Palácio Pimenta also runs programmes aimed at families, young people and senior citizens, with a particular focus on sustainability and the critical re-examination of historical narratives.
Quoted by the organisation on its website, president of the European Museum Forum, Amina Krvavac, emphasises that these spaces “currently face a complex and constantly changing social landscape, marked by conflicts and growing polarisation”, noting that the trust these institutions still enjoy within their communities “implies an increased responsibility”.
Among this year’s nominees are institutions such as the Seddülbahir Fortress (Turkey), the Museum of Rural Civilisation in Mendrisiotto (Switzerland), the Museum of Madness Institute (Slovenia), the La Unión Mining Museum (Spain), the Museum of Engineering and Technology in Kraków (Poland), the Tsitsanis Research Centre – Museum (Greece), the Obersalzberg Documentation Centre (Germany), the Latvian National Museum of Literature and Music (Latvia), the Malva Museum of Visual Arts (Finland) and the Budapest Museum of Ethnography (Hungary).

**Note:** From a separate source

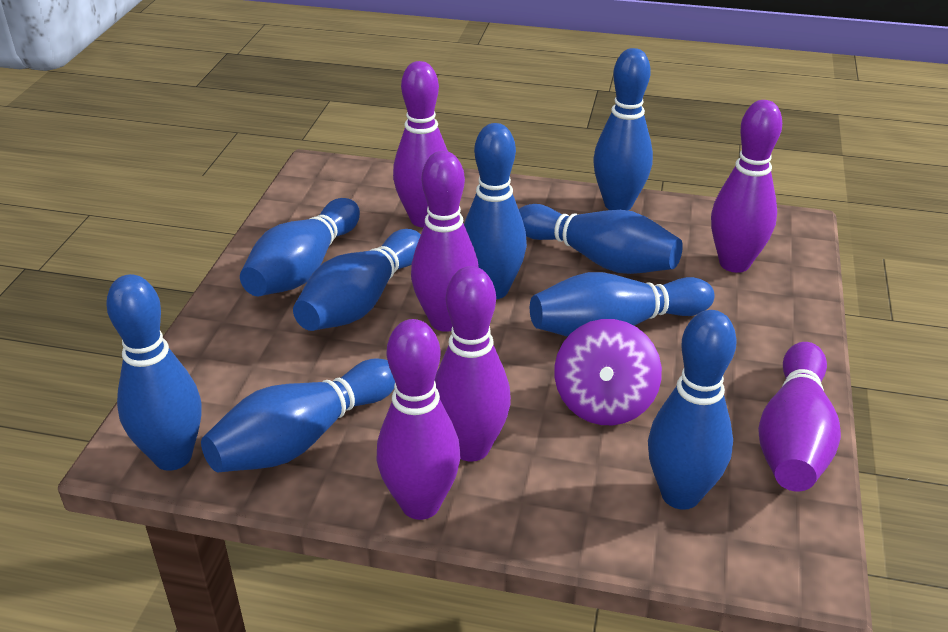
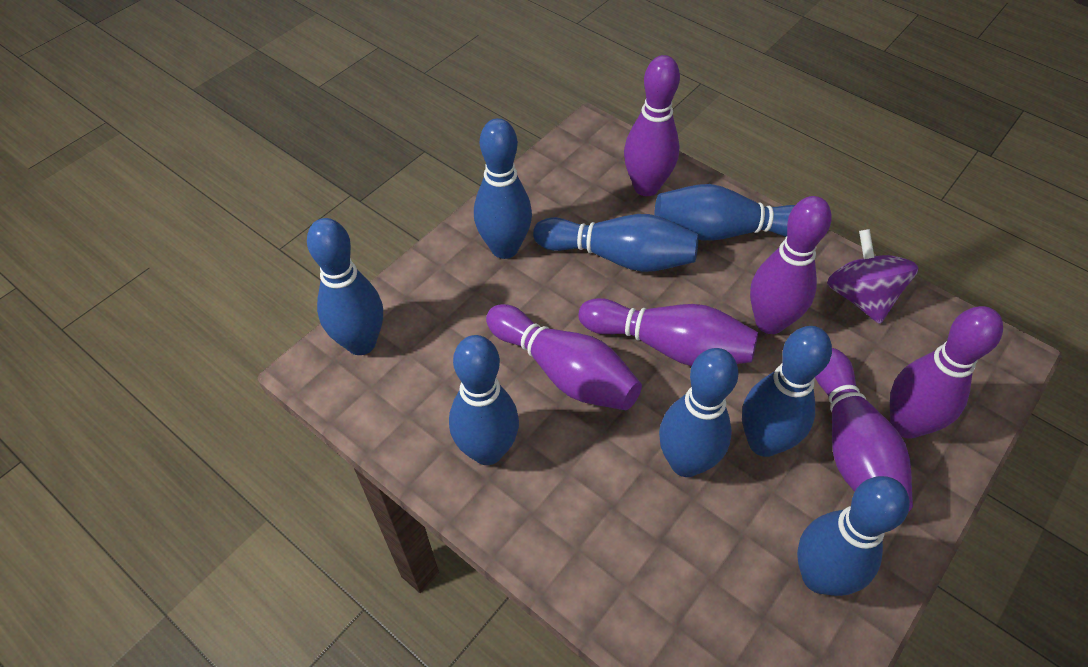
blue bowling pin: 9 -> 8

In 2025, the Alvor Lifeguard Interpretation Centre, in the municipality of Portimão, received the Silletto Prize, included in the list of winners, an award that recognises the work carried out with the local community.
In 2017, Leiria Museum won the same prize, and the international jury praised the museum for integrating volunteers and for the active participation of local residents in its projects.
Established in 1977, the European Museum of the Year Award distinguishes institutions that stand out for their innovation, the quality of the experience offered to the public and their contribution to the social role of museums. It is considered one of the most prestigious distinctions in the European museum sector.